[Gllug] ssh attacks

Russell Howe rhowe at siksai.co.uk
Fri Feb 3 12:20:32 UTC 2006


On Fri, Feb 03, 2006 at 11:29:36AM +0000, Bruce Richardson wrote:
> On Fri, Feb 03, 2006 at 10:39:11AM +0000, John wrote:
> > Am I right in assuming changing the ssh port is pointless
> 
> Moving the port would not protect you from a deliberate, targetted
> attack by someone who had purposely singled you out, but it would
> protect you from these automated attacks (or at least 99.9% of them).

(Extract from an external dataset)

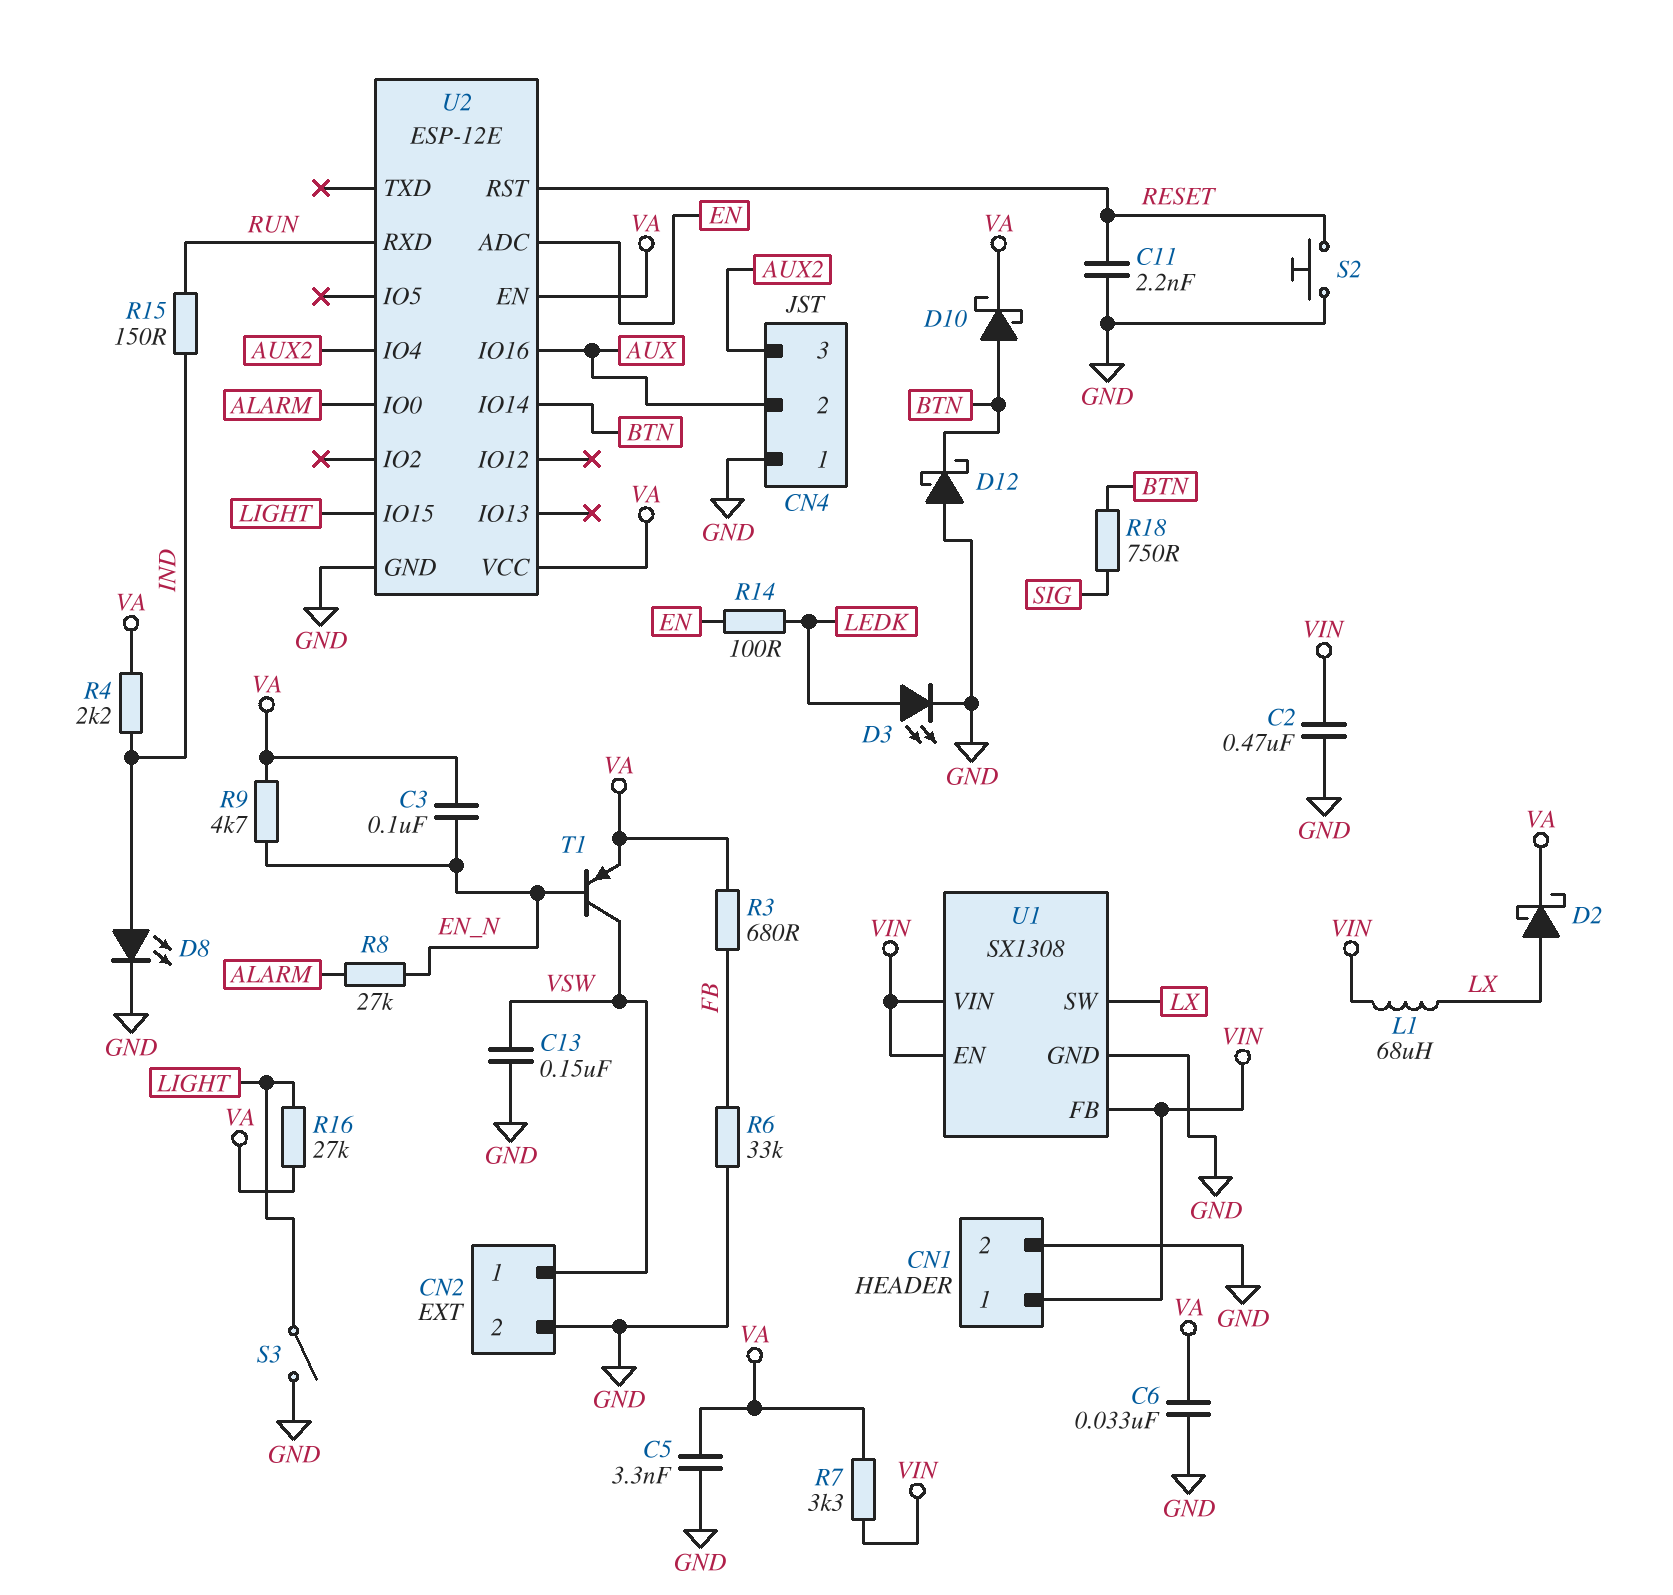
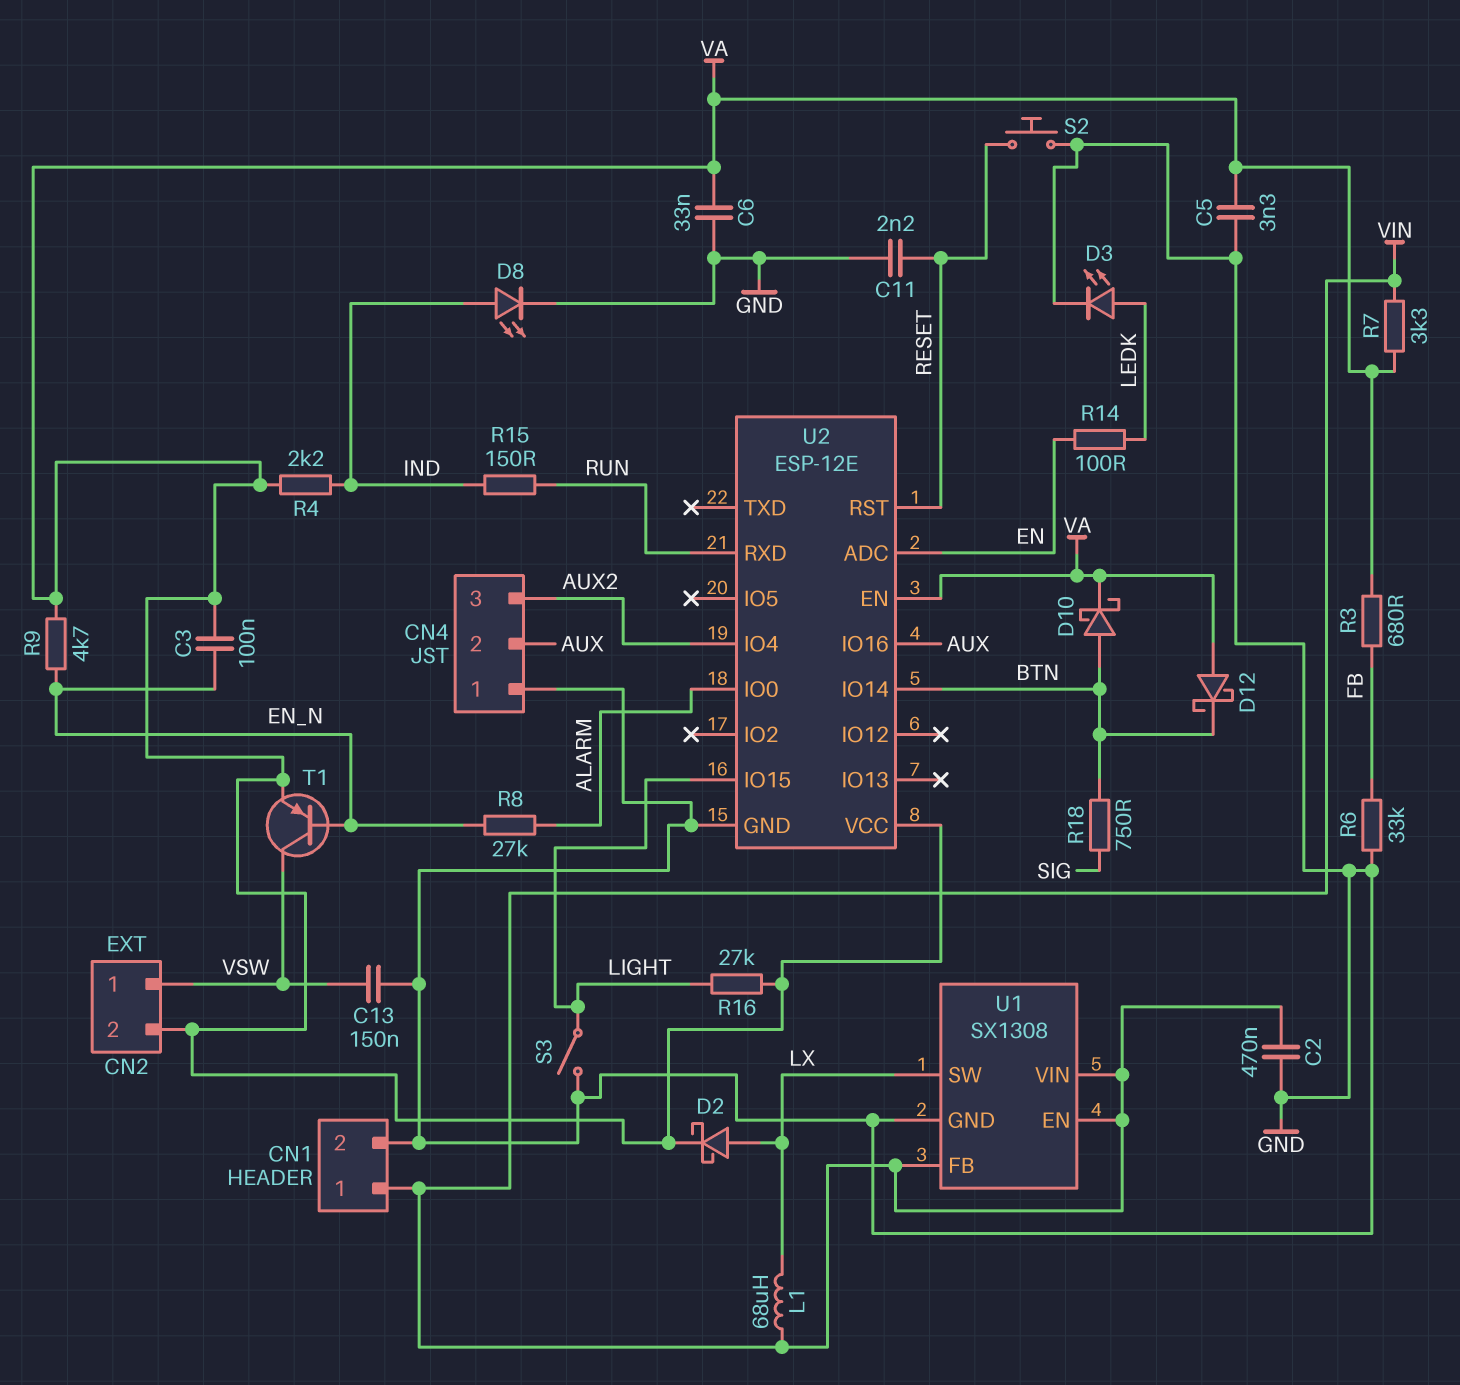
CN2 pin 2: GND -> VA
D12: schottky (A GND, K BTN) -> schottky (A VA, K BTN)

It would also be quite likely to mean you didn't fall prey to some 0day
worm which went around trying to exploit some hiterto unknown bug in
your sshd, since it's highly likely such a thing would also only try
TCP port 22.

Recently a package called 'denyhosts' entered Debian unstable:

Description: an (sic) utility to help sys admins thwart ssh hackers
 DenyHosts is a python program that automatically blocks ssh
 brute-force attacks by adding entries to /etc/hosts.deny.
 It will also inform Linux administrators about offending
 hosts, attacked users and suspicious logins.
 .
 Differently from other software that do same work, denyhosts
 doesn't need support for packet filtering or any other kind
 of firewall in your kernel


I'm not sure it's worth it though. Just make sure that your passwords
are 'strong enough', and configure sshd to offer only the services you
need.

If you're also worried about the daemon being exploitable, then you will
want to take further measures, such as filtering connections to the sshd
port using a packet filtering firewall, or even setting up something
like port knocking (which I don't really like the idea of - as an
authentication protocol, it's vulnerable to a replay attack, unless you
determine the ports to be knocked via a OTP or other cryptographic
method, and if you start doing that, you're developing a full-blown
authentication protocol and you'll probably be better off using one of
the well-known, publically scrutinised ones like, say, the one built
into sshd :).

Still, I guess port knocking has its place as a method of obfuscation if
you're practising "security in depth" etc. It should at least thwart
some (most?) attackers, freeing you to concentrate on defending against
concerted attacks (which you might decide is too difficult to do, and
leave it at that).

-- 
Russell Howe       | Why be just another cog in the machine,
rhowe at siksai.co.uk | when you can be the spanner in the works?